La globalización también impacta al sector, lo que obliga a modernizar los procesos, desde la siembra hasta la venta final, utilizando el marketing, las ruedas de negocio, la denominación de origen, los cluster y todas las herramientas que suponen participar de un mercado de miles de millones de personas. 

Las oportunidades hay que saber aprovecharlas y la disponibilidad de agua para terrenos que hoy están sufriendo los impactos del cambio climático, es una de estas ventanas que se abren.

Los empresarios agrícolas de la nueva región ven con buenos ojos los embalses proyectados, pero también son realistas a la hora de observar que no todos están dispuestos a sumarse a esta nueva forma de ver la agricultura.

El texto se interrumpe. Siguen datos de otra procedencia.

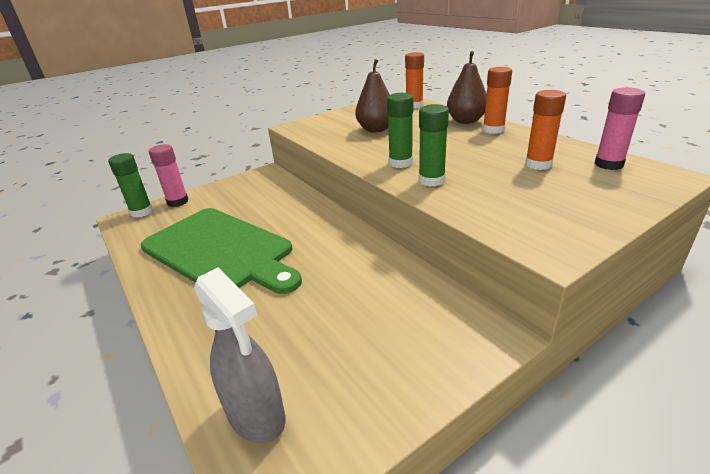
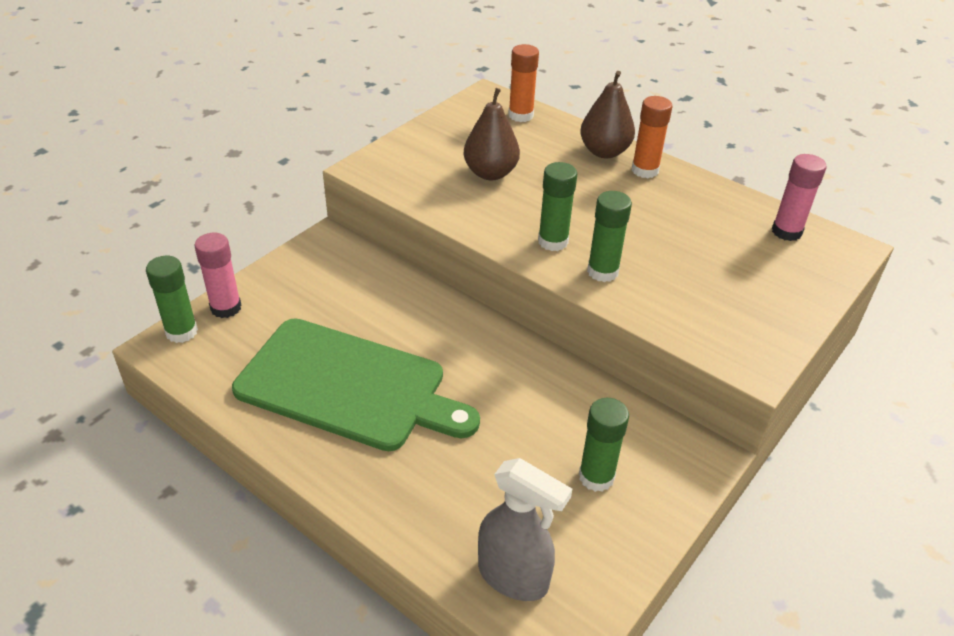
camera: 20 degrees left, 10 degrees up
(379, 339) = (596, 477): none -> green glue stick
(538, 164) = (713, 236): orange glue stick -> none

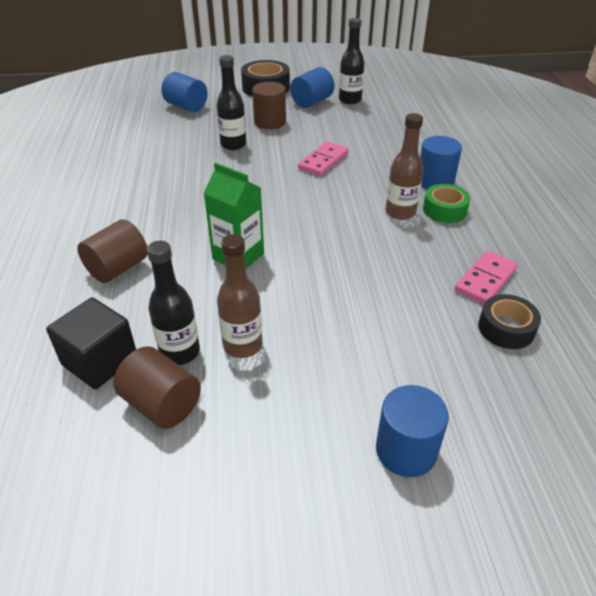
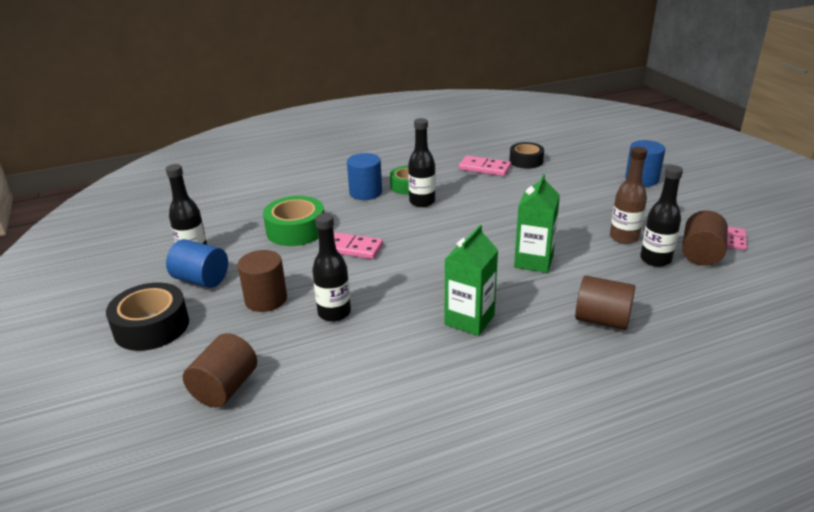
camera: 105 degrees left, 10 degrees down
(100, 361) = (700, 290): black cube -> none
(167, 468) = (735, 240): none -> pink domino
(178, 198) = (469, 320): none -> green carton
(186, 106) = (225, 388): blue cylinder -> brown cylinder
(369, 140) = (296, 230): none -> green tape
(400, 212) = (422, 202): brown bottle -> black bottle

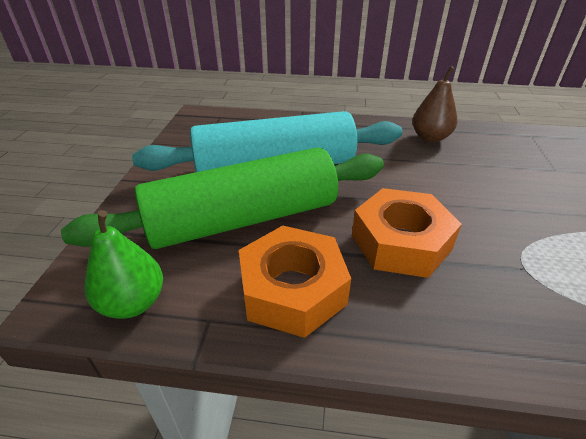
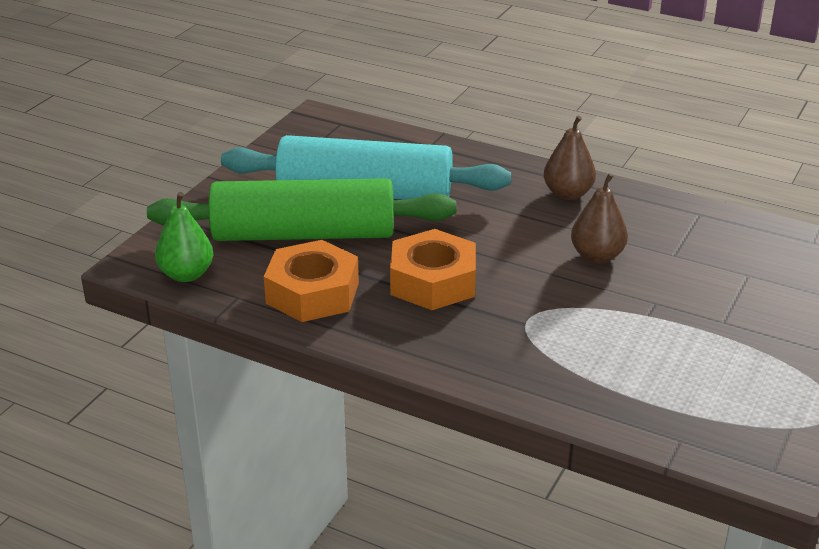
camera: 20 degrees right, 5 degrees down
(505, 183) = (597, 256): none -> brown pear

 Sin duda ha faltado mayor voluntad de sus propios actores, pero también de una política más agresiva y coordinada entre los entes de fomento, de capacitación, innovación y comercialización. Ha sido promesa frecuente en campañas electorales, pero hasta ahora ningún gobierno ha hecho una apuesta fuerte y decidida por el sector agroalimentario, una jugada con mirada estratégica, como aquellas que promovieron a la minería y la industria forestal. ¿Será éste el que permita el salto?